The VaR tables above present the results of the Partnership's VaR
for each of the Partnership's market risk exposures and on an
aggregate basis at June 30, 2002 and 2001, and for the end of the
four quarterly reporting periods from July 1, 2001 through June
30, 2002. Since VaR is based on historical data, VaR should not
be viewed as predictive of the Partnership's future financial
performance or its ability to manage or monitor risk. There can
be no assurance that the Partnership's actual losses on a
particular day will not exceed the VaR amounts indicated above or
that such losses will not occur more than once in 100 trading
days.

Non-Trading Risk
The Partnership has non-trading market risk on its foreign cash
balances not needed for margin. These balances and any market
risk they may represent are immaterial.

At June 30, 2002, the Partnership's cash balance at Morgan Stanley
DW was approximately 81% of its total net asset value. A decline
in short-term interest rates will result in a decline in the
Partnership's cash management income. This cash flow risk is not
considered to be material.





Materiality, as used throughout this section, is based on an
assessment of reasonably possible market movements and any
associated potential losses, taking into account the leverage,
optionality and multiplier features of the Partnership's market-
sensitive instruments, in relation to the Partnership's net
assets.

Qualitative Disclosures Regarding Primary Trading Risk Exposures
The following qualitative disclosures regarding the Partnership's
market risk exposures - except for (A) those disclosures that are
statements of historical fact and (B) the descriptions of how the
Partnership manages its primary market risk exposures - constitute
forward-looking statements within the meaning of Section 27A of
the Securities Act and Section 21E of the Securities Exchange Act.
The Partnership's primary market risk exposures as well as the
strategies used and to be used by Demeter and the Trading Managers
for managing such exposures are subject to numerous uncertainties,
contingencies and risks, any one of which could cause the actual
results of the Partnership's risk controls to differ materially
from the objectives of such strategies. Government interventions,
defaults and expropriations, illiquid markets, the emergence of
dominant fundamental factors, political upheavals, changes in
historical price relationships, an influx of new market




participants, increased regulation and many other factors could
result in material losses as well as in material changes to the
risk exposures and the risk management strategies of the
Partnership. Investors must be prepared to lose all or
substantially all of their investment in the Partnership.
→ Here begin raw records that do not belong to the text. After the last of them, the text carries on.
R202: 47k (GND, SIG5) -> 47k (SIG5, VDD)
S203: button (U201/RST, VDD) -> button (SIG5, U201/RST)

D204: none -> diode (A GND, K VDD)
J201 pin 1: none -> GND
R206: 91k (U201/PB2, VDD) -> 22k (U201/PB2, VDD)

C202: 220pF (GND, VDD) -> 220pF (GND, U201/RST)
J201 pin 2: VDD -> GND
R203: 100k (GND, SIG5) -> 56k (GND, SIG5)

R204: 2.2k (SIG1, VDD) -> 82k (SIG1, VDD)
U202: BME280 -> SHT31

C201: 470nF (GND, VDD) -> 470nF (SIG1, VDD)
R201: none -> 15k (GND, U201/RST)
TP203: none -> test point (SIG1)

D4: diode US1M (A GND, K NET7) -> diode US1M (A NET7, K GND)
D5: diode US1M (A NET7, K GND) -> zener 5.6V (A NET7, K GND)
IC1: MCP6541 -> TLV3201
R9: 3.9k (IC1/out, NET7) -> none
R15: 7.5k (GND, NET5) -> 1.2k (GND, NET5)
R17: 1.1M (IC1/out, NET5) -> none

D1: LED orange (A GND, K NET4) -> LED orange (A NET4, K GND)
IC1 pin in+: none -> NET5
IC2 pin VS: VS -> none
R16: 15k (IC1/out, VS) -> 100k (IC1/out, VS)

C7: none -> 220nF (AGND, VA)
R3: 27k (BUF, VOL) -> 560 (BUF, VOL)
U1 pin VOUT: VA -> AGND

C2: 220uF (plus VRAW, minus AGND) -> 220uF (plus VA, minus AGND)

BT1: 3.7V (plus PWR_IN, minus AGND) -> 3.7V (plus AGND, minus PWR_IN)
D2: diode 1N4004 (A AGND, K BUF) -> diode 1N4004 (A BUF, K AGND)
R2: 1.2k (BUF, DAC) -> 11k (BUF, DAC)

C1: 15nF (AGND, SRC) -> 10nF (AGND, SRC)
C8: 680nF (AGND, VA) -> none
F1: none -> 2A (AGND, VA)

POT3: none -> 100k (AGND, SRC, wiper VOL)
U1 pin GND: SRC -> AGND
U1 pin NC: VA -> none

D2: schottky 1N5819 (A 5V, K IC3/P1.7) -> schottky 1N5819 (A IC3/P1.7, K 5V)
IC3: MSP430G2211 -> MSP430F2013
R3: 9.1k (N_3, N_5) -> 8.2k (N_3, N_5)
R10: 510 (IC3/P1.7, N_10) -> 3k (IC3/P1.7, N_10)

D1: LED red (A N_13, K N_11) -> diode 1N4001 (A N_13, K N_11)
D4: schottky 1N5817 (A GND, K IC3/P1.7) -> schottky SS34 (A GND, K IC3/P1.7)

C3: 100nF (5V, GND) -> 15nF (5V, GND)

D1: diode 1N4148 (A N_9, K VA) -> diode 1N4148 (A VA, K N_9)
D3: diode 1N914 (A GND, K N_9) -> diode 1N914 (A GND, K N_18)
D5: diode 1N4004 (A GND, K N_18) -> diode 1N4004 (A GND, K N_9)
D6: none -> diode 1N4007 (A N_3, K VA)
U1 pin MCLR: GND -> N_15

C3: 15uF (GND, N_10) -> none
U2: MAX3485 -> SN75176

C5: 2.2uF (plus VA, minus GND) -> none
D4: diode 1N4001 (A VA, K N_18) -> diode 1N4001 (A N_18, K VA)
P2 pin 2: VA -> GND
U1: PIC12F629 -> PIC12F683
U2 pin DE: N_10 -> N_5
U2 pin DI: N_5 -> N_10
The following were the primary trading risk exposures of the
Partnership at June 30, 2002, by market sector. It may be
anticipated, however, that these market exposures will vary
materially over time.

Currency. The primary market exposure of the Partnership at June
30, 2002 was to the currency complex. The Partnership's currency
exposure is due to exchange rate fluctuations, primarily
fluctuations which disrupt the historical pricing relationships
between different currencies and currency pairs. Interest rate
changes as well as political and general economic conditions
influence these fluctuations. The Partnership trades a large
number of currencies, including cross-rates - i.e., positions
between two currencies other than the U.S. dollar. At June 30,
2002, the Partnership's major exposures were to euro currency
crosses and outright U.S. dollar positions. Outright positions
consist of the U.S. dollar vs. other currencies. These other




currencies include major and minor currencies. Demeter does not
anticipate that the risk profile of the Partnership's currency
sector will change significantly in the future. The currency
trading VaR figure includes foreign margin amounts converted into
U.S. dollars with an incremental adjustment to reflect the
exchange rate risk inherent to the U.S.-based Partnership in
expressing VaR in a functional currency other than U.S. dollars.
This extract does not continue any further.